Le criticità emergono, purtroppo ed in termini sostanziali, con l'Accordo di Palazzo Vidoni del 30 novembre 2016, poiché sono coinvolte solo tre Confederazioni su tredici (solo CGIL, CISL e UIL) e perché vengono tagliate fuori inopinatamente tutte le altre ed in particolare le Confederazioni rappresentative nelle sole aree dirigenziali (CIDA, CODIRP, CONFERIR e COSMED), ancorché i contenuti dell'Accordo riguardino anche dirigenti e professionisti appartenenti alle aree e non ai comparti.
Un'operazione incomprensibile che ha portato il Governo ad una scelta di campo discriminatoria ed offensiva nei confronti delle Confederazioni escluse e delle categorie che esse legittimamente rappresentano. Un'operazione forse anche illegale poiché nel pubblico impiego le trattative (D. Lgs. 165/2001 e s.m.i.) si devono fare con le forze sindacali che hanno il prescritto requisito della rappresentatività.

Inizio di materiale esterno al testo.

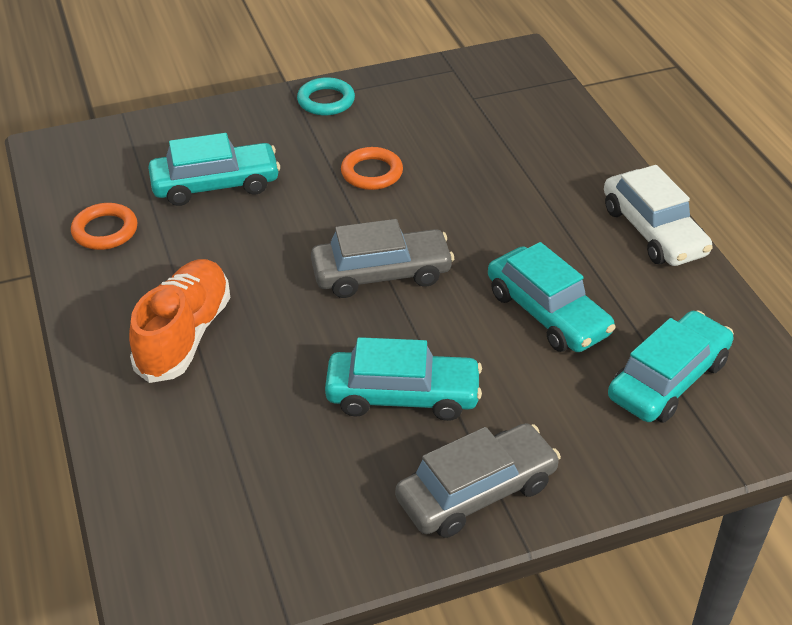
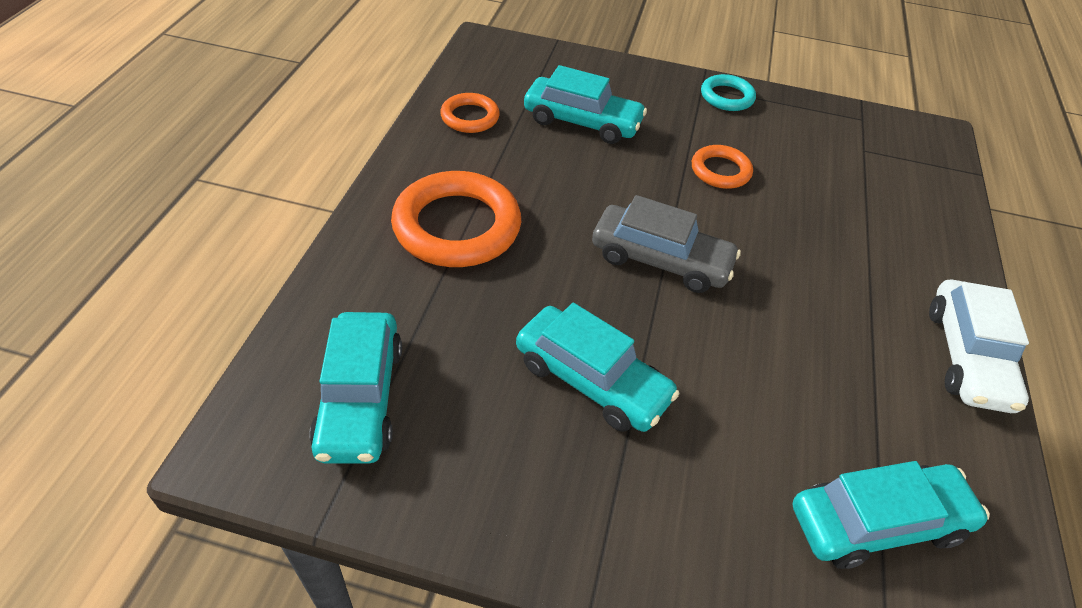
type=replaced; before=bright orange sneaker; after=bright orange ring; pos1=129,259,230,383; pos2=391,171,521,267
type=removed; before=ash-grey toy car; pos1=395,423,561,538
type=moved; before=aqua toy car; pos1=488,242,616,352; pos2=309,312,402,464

Quanto al merito dell’Accordo la più rilevante criticità è rappresentata dall'impegno ad un riequilibrio del rapporto tra fonte legislativa e fonte contrattuale in favore di quest'ultima (la fonte contrattuale). Un impegno che se tradotto in legge farebbe compiere al complesso della disciplina del rapporto di lavoro alle dipendenze delle amministrazioni pubbliche un balzo indietro enorme. Si ritornerebbe alla non felice stagione del pansindacalismo imperante, dove ogni decisione delle amministrazioni pubbliche - anche quelle in materia di organizzazione - era sottoposta al vaglio (e spesso al veto) delle organizzazioni sindacali.
È nostro auspicio che il Governo riconvochi urgentemente tutte le Confederazioni legittimate alle relazioni sindacali nel pubblico impiego e che si raggiunga un nuovo accordo propedeutico all’avvio delle trattative per il rinnovo dei contratti collettivi nazionali di lavoro nei nuovi comparti e relative aree.